Женевьева втянула голову в плечи, как если бы ее густые черные волосы были тяжелы для ее бледного лба, рассматривала улыбавшегося торговца, и в ее взгляде было подозрение и желание увидеть: Коломбо, работающий по совести, не покраснеет ли от таких похвал. Но парень, привычный к комедии старого торговца, спокойно, с добродушием и хитрыми складками на губах хранил свою силу.

Однако Бодю закричал громче, обвиняя эту распродажу, этих дикарей, сражавшихся между собой с борьбой за жизнь, разрушавшей семью. И он перечислял своих соседей по деревне, мать, отца, сына, служащих в магазине, людей без домашней жизни, живущих всегда вне, не евших иначе, как в воскресенье, жизнь отеля и, наконец, столование бог знает где. Конечно, его зала для обедов не была большой, можно даже пожелать ей больше воздуха и света, но, по крайней мере, его жизнь текла там, жила в нежности близких. Во время монолога его глаза сделались щелками, и, дрожа, он был охвачен непризнанной идеей о том, что эти дикари могут однажды прикончить его дом, вытеснить его из его норы, где ему было тепло с женой и дочерью. Несмотря на заверения в спокойствии, когда он объявил об окончательном крахе, он был полон внутренних мук, он хорошо чувствовал, как мало-помалу пожирается оккупированный квартал.

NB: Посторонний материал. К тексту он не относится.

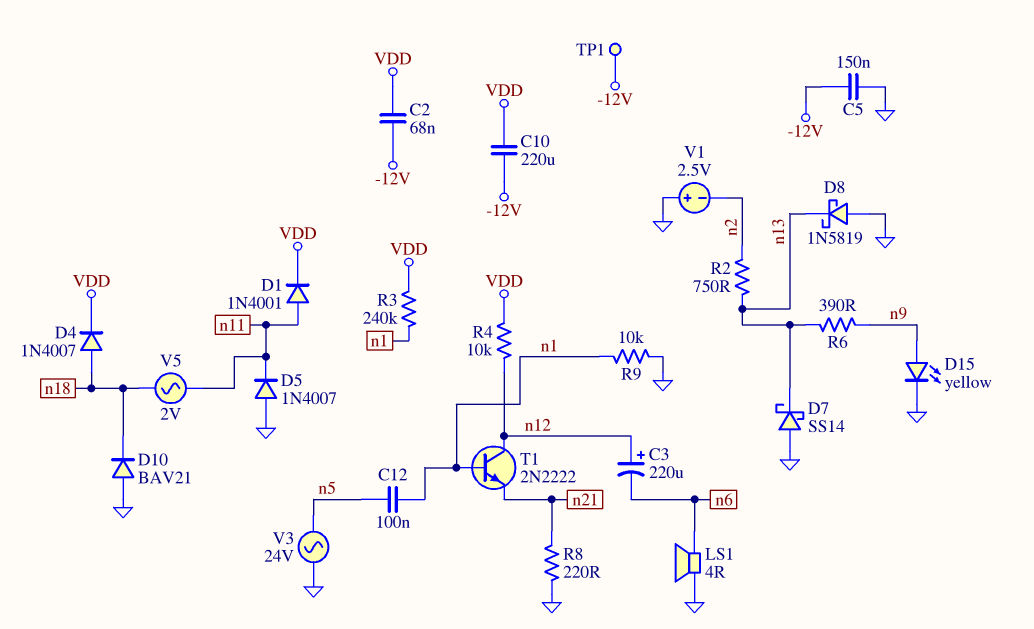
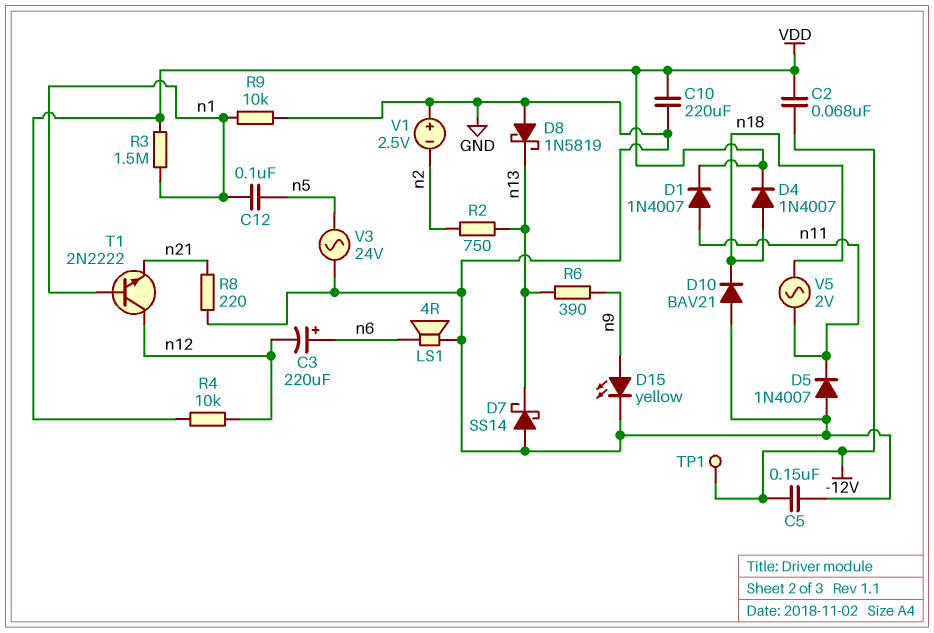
C3: 220uF (plus n12, minus n6) -> 220uF (plus n6, minus n12)
C10: 220uF (-12V, VDD) -> 220uF (GND, VDD)
D1: diode 1N4001 (A n11, K VDD) -> diode 1N4007 (A n11, K VDD)
R3: 240k (VDD, n1) -> 1.5M (VDD, n1)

– Это не для того, чтобы вызвать у тебя неприязнь, – сказал он, стараясь быть спокойным. – Если тебе интересно войти туда, я первый скажу тебе «иди».

– Я хорошо подумаю об этом, дядюшка, – легкомысленно пробормотала Дениза, и желание войти в «Дамское счастье» росло в ней посреди его страсти.

С усталостью во взгляде он оперся локтями о стол.

– Ну, увидим, скажи мне, ты из провинции, это правильно, что магазин новинок торгует всем подряд? Когда-то, когда торговля была честной, новинками были прежде всего новые ткани. А теперь они хотят забраться на спину соседям и слопать их. Вот на что жалуется квартал; маленькие магазинчики начинают ужасно страдать. Этот Мюре их разрушает… Ну! Бедоре и сестра, магазин трикотажа на улице Гэйон, уже потерял большинство своих покупателей. Мадмуазель Татан, белошвейка пассажа Шуазель снизила цены, сражаясь за дешевизну. И эффект бедствия, этой настоящей чумы, чувствуется почти до улицы Нов-де-Пётит-Шёмп, и мне осталось досказать, что мосье Ванпуй с братьями-скорняками не смогли выдержать удара… Увы! Коленкор, который продают за меха, это же смешно! Это тоже идея Мюре!